- Film poster outside China
- Directed by: Kevin R. Adams; Joe Ksander;
- Written by: Kevin R. Adams; Joe Ksander;
- Story by: Wang Nima
- Based on: 7723 by Wang Nima
- Produced by: Jeff Bell; Patricia Hicks; Charlene Logan Kelly; Yangbin Lu; John Morch; Ken Zorniak;
- Starring: Lo Mutuc; John Krasinski; Jason Sudeikis; Michael Peña; David Cross; Constance Wu;
- Cinematography: Paul Kohut; Paul Stodolny;
- Edited by: Matt Ahrens
- Music by: Samuel Jones; Alexis Marsh;
- Production companies: Baozou Manhua; Alibaba Pictures; Tangent Animation;
- Distributed by: Netflix (Worldwide); Alibaba Pictures; Wanda Group (China);
- Release date: September 7, 2018 (United States);
- Running time: 105 minutes
- Countries: United States; Canada; China;
- Languages: English; Mandarin;
- Budget: $30 million
- Box office: $2.4 million (China only)

= Next Gen (film) =

2018 animated film

Next Gen is a 2018 animated science fiction action film based on the online manhua 7723 by Wang Nima, and written and directed by Kevin R. Adams and Joe Ksander based on a story by Wang. Starring the voices of Lo Mutuc (Note: Credited as Charlyne Yi), John Krasinski, Jason Sudeikis, Michael Peña, David Cross and Constance Wu, the film tells the story of a lonely rebellious teenage girl living in a world where sentient robot technology is commonplace, and a top-secret weaponized robot, who, through a chance encounter, meet each other and form an unlikely bond that they must use to stop a vicious threat. It was released on Netflix on September 7, 2018, and was produced almost exclusively using Blender.

==Plot==
13-year-old Mai Su lives with her mother Molly in Grainland. When Mai was young, her father left home: that, his later death, and Molly subsequently becoming emotionally dependent on robots, causes Mai to feel left out and develop a hatred and annoyance for robots and robotic technology.

In the present, Molly and Mai attend a product launch at the IQ Robotics headquarters. Annoyed by Molly, Mai wanders off, stumbling into a secret lab owned by Dr. Tanner Rice, who has been working on an offensive robot called 7723. Mai accidentally activates 7723, before being apprehended by security and returned to her mother at the launch, where Justin Pin, CEO of IQ Robotics, reveals a new generation of Q-Bots to the public, but secretly designed them to explode on command. 7723 leaves the lab to find Mai, but is pursued by law enforcement, fighting them until he falls to the lowest levels of the city, damaging his memory core.

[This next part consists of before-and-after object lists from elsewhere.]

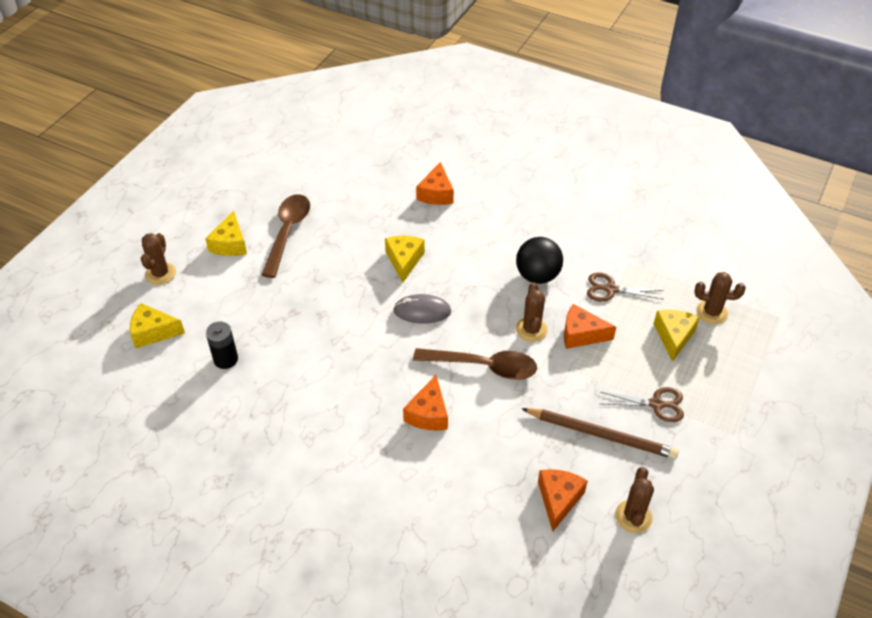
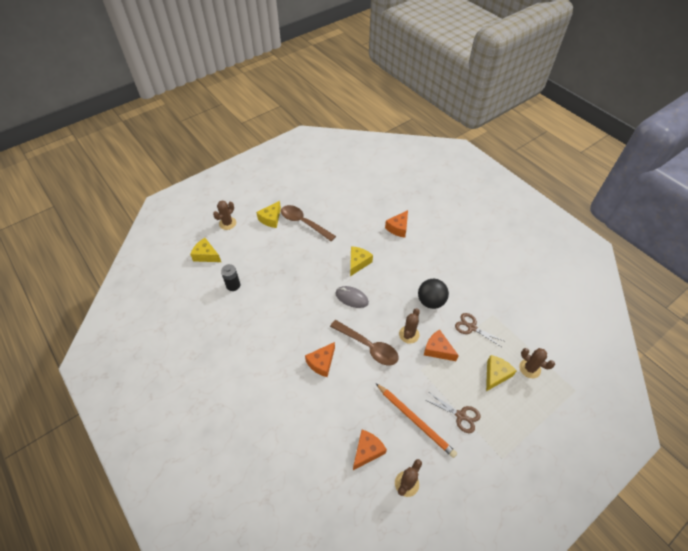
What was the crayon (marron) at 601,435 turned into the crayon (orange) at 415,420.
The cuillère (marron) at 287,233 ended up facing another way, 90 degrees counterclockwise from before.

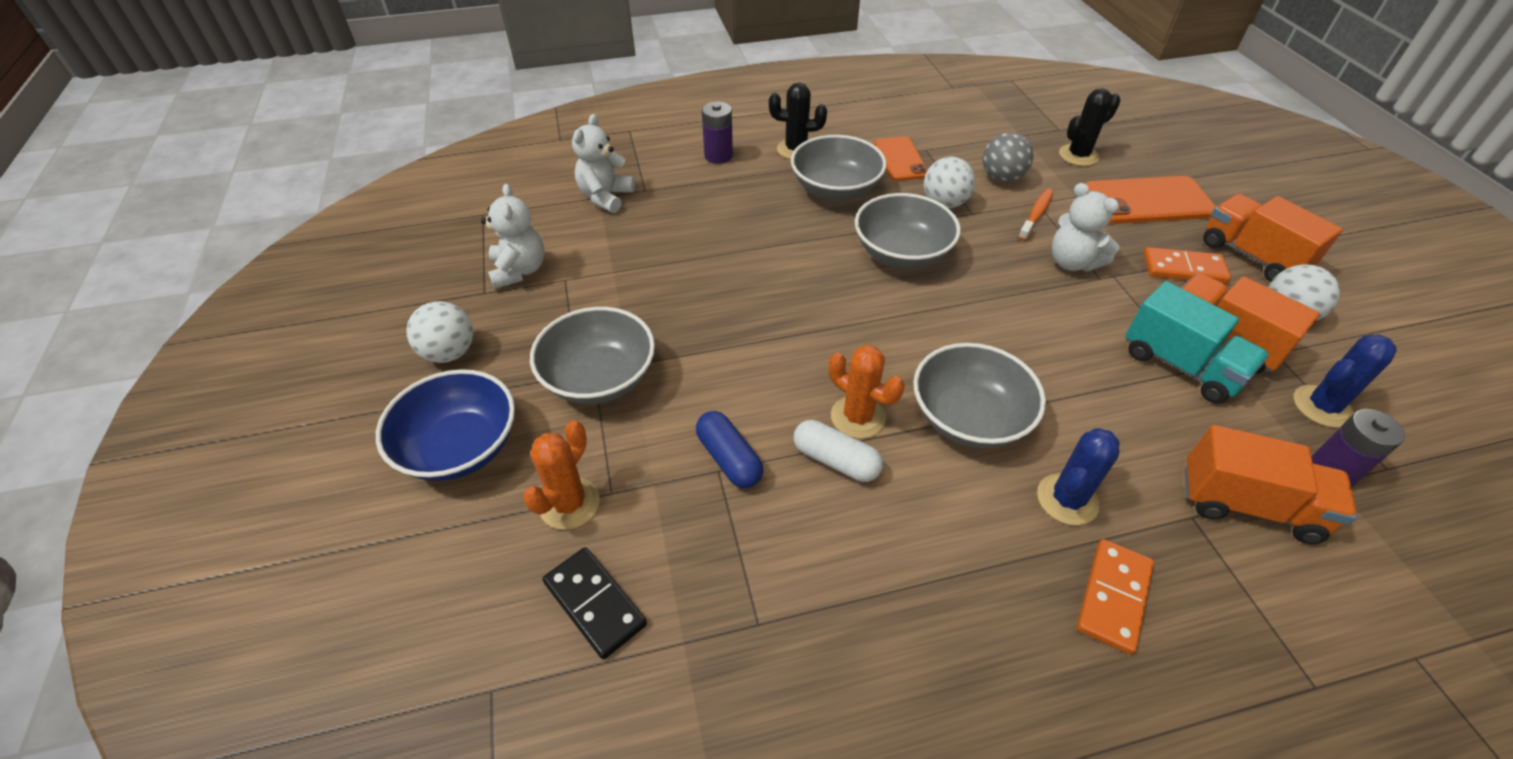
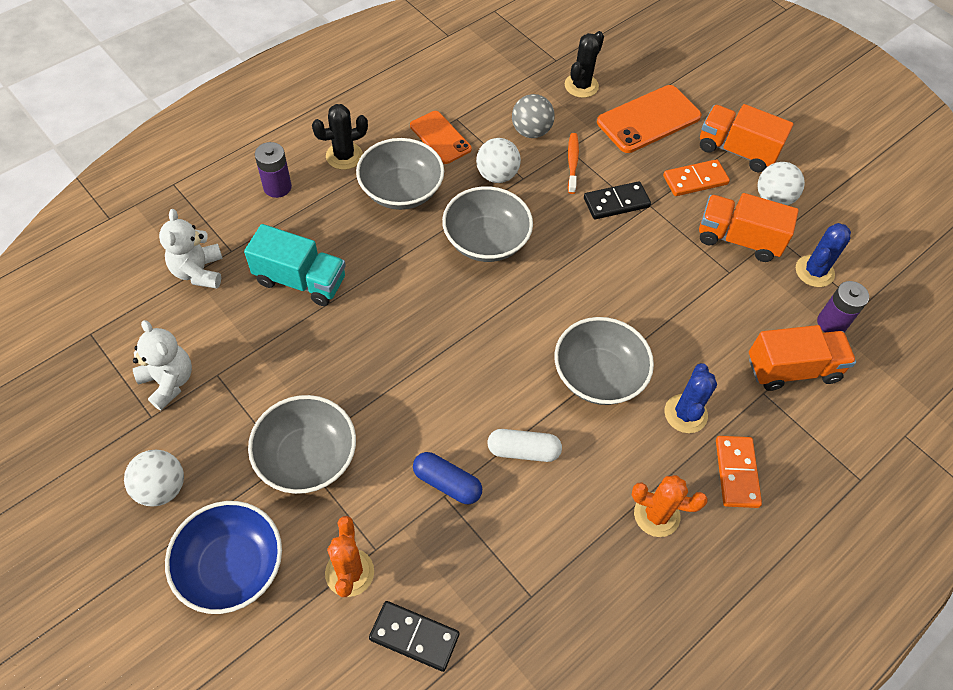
The cactus (orange) ended up elsewhere, having gone from 858,417 to 656,515.
The camion (turquoise) ended up elsewhere, having gone from 1180,365 to 300,280.
Where the ours en peluche (blanc) stood at 1072,262, the domino (noir) came to stand at 616,202.

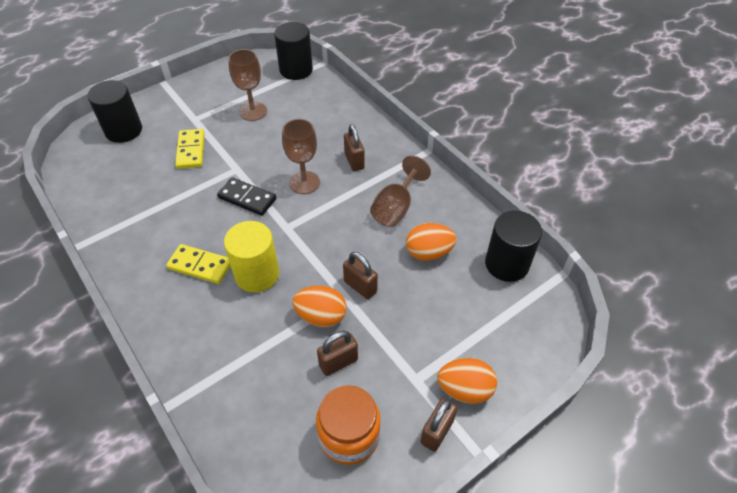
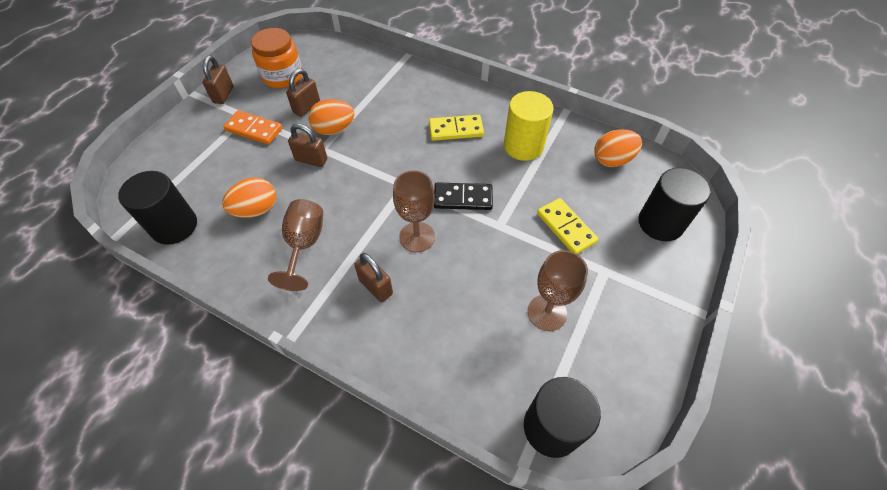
The second view gained the domino (orange) at 254,129.
The cylindre (jaune) ended up elsewhere, having gone from 257,274 to 523,146.
The œuf (orange) ended up elsewhere, having gone from 464,389 to 612,160.

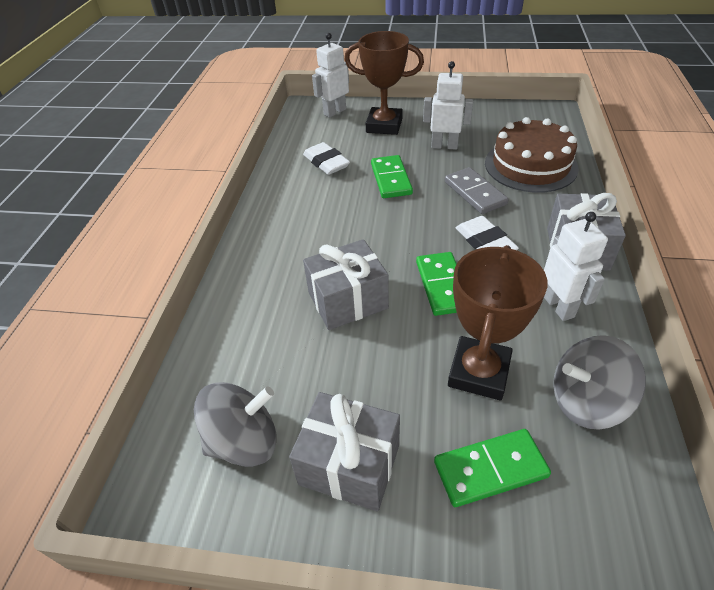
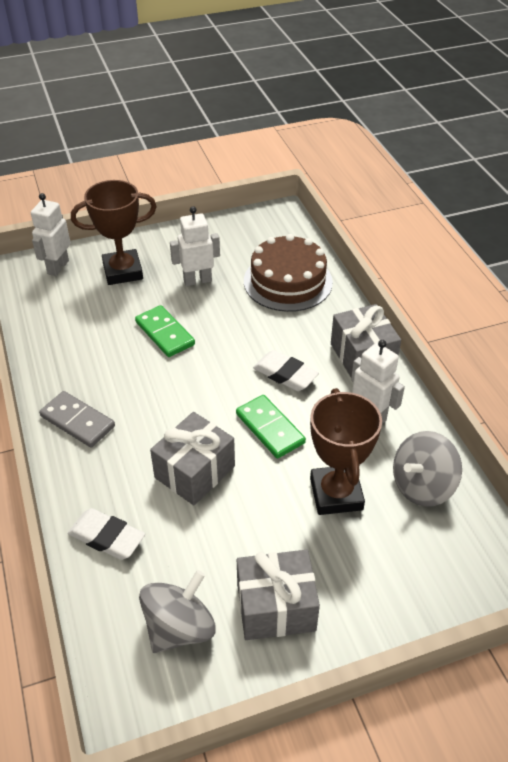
The second view lost the domino (vert) at 490,469.
The gomme (blanc) ended up elsewhere, having gone from 326,163 to 107,537.
The domino (gris) ended up elsewhere, having gone from 474,193 to 77,421.

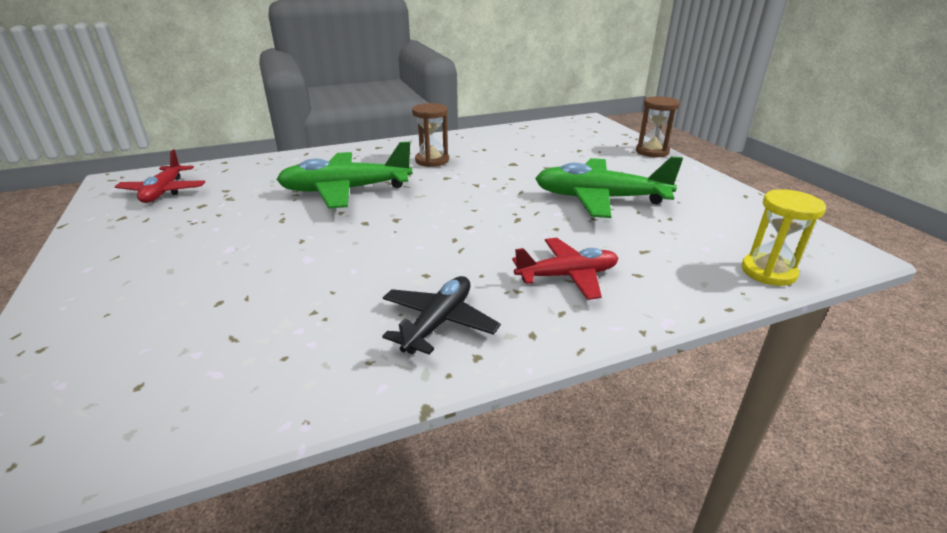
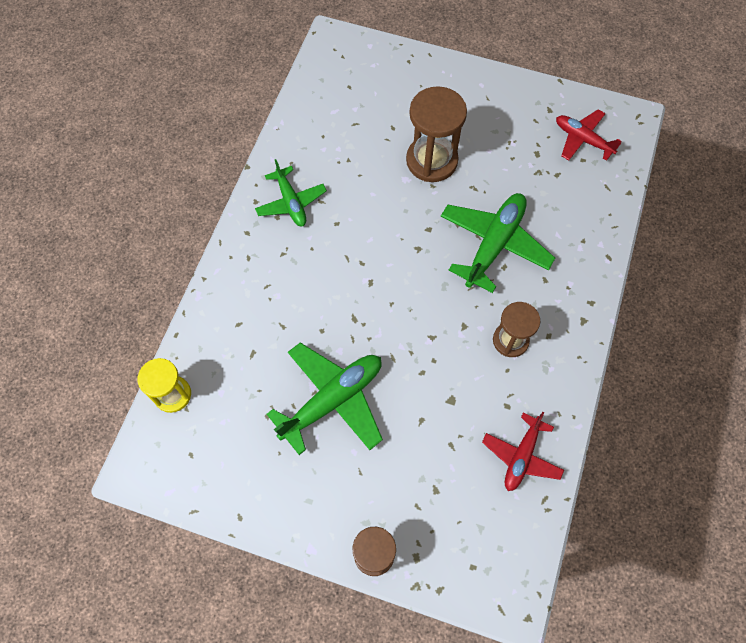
The second view gained the sablier (marron) at 431,160.
The avion (rouge) ended up elsewhere, having gone from 567,276 to 521,456.
What was the avion (noir) at 438,322 turned into the avion (vert) at 291,202.

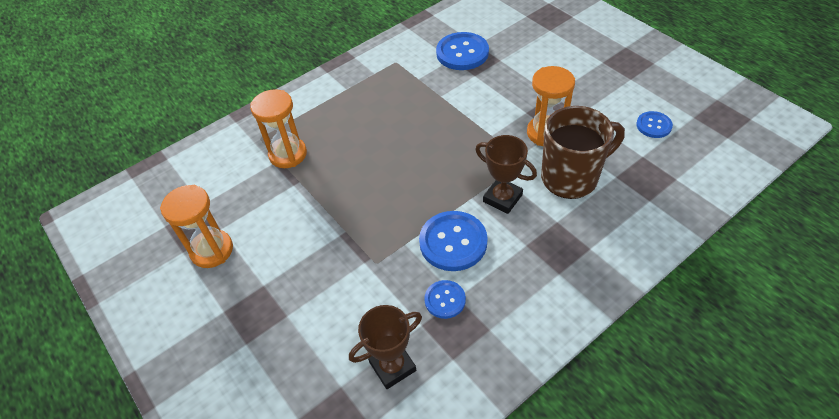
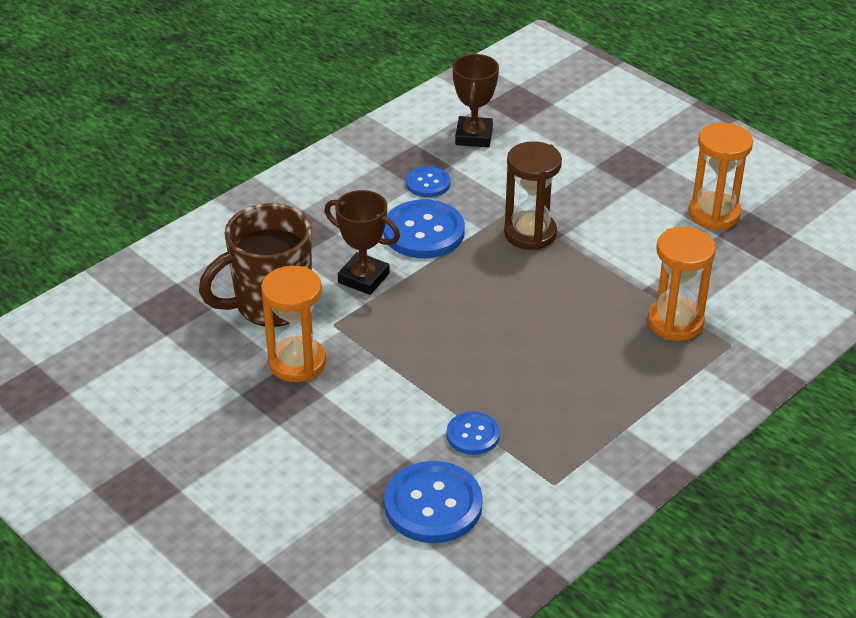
The second view gained the sablier (marron) at 530,233.
The bouton (bleu) ended up elsewhere, having gone from 653,125 to 473,435.
The trophée (marron) at 392,366 ended up facing another way, 45 degrees counterclockwise from before.

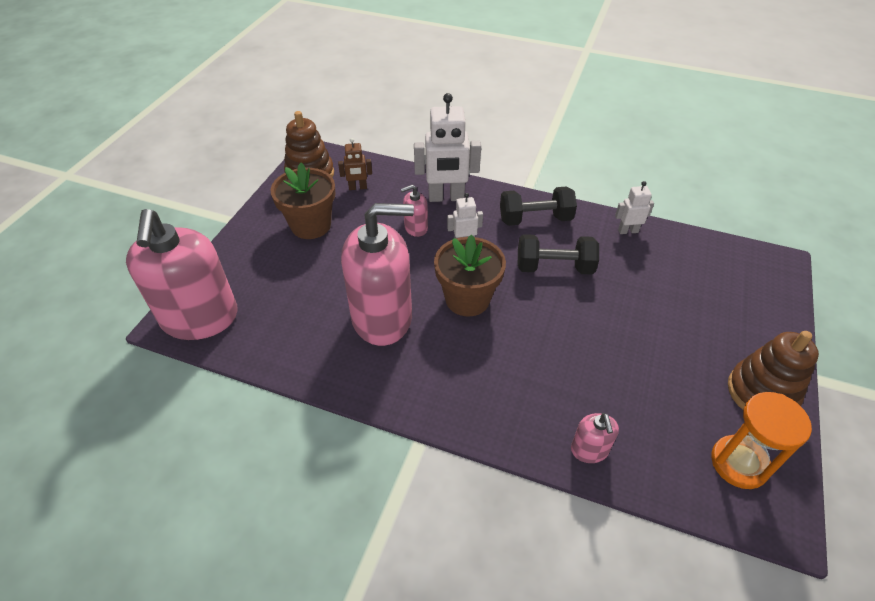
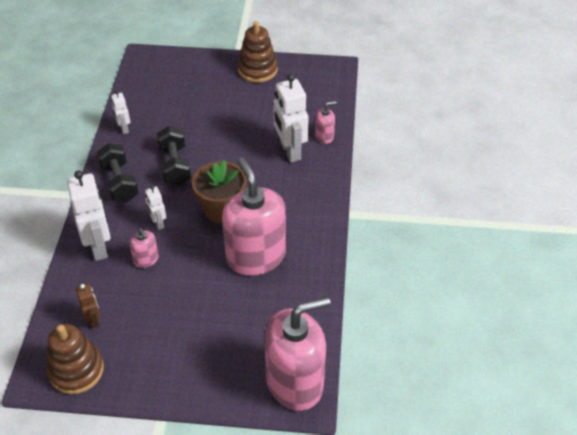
The second view lost the pot de fleurs (marron) at 311,225.
The second view lost the sablier (orange) at 739,463.
The second view gained the robot (blanc) at 290,151.

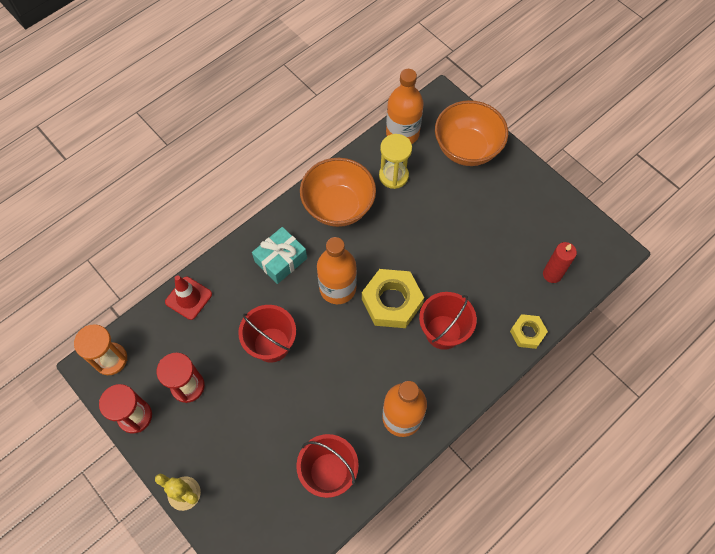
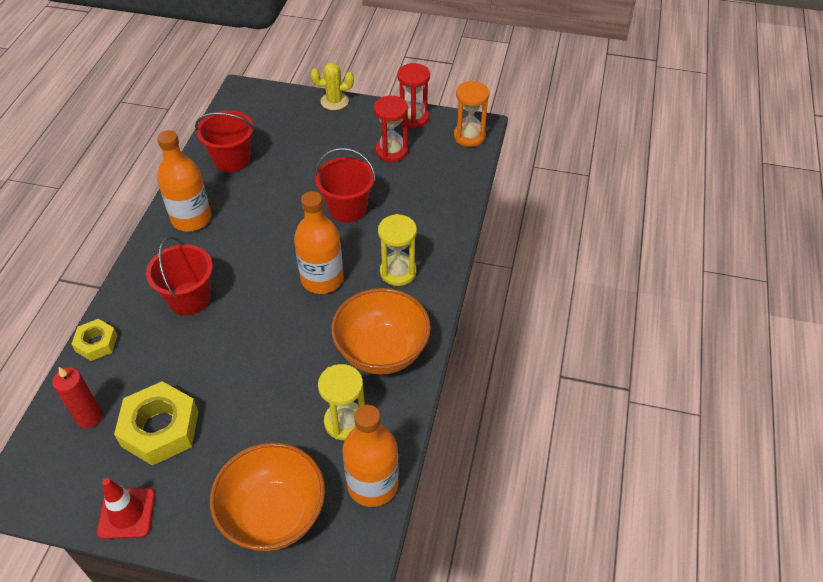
The cône de chantier (rouge) ended up elsewhere, having gone from 188,298 to 126,513.
The écrou (jaune) ended up elsewhere, having gone from 392,302 to 160,429.
Where the cadeau (turquoise) stood at 281,260, the sablier (jaune) came to stand at 398,272.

While going to check on her dog Momo, Mai finds 7723 in her backyard, and after seeing his weapons system, she lets him stay in the shed, using him and his weaponry to intimidate a group of bullies led by Greenwood, before embarking with 7723 on shenanigans throughout the city, forming a tentative friendship. As 7723 accumulates more memories, he struggles to decide which to keep. When Mai confronts him, he reveals if he reaches full capacity, he will undergo a total reset that will delete them all. Mai suggests deleting his core systems to make room, but 7723 warns that he would lose functionality despite gaining storage.

7723 becomes apprehensive about using his abilities under Mai's orders, after she angrily orders him to kill Greenwood, which he refuses. Angered by Greenwood failing to understand why she is upset with her, Mai almost hits Greenwood with her baseball bat, until Greenwood begins to cry, snapping Mai out of her anger. 7723 subsequently deletes his weapon system to save his memories and prevent himself from hurting others, and promises to never let Mai down again. 7723 unknowingly gets spotted by Molly's Q-Bot, allowing Dr. Rice to find him. Rice goes to Mai's house to format 7723's memory and take him away, explaining that he built 7723 to prevent an upcoming crisis. Pin arrives, and Rice’s appeal prompts Pin to announce his plan to kill all humanity. Without his weapons, 7723 struggles to fight Pin and his bodyguard robot Ares who kidnaps Molly, before 7723 flees with Mai and Momo into the sewers. Mei snaps at 7723 for deleting his weapon system and not saving her mother thinking that he is saying his memories are more important than Molly's life, Feeling betrayed by 7723, Mei ends her friendship with him.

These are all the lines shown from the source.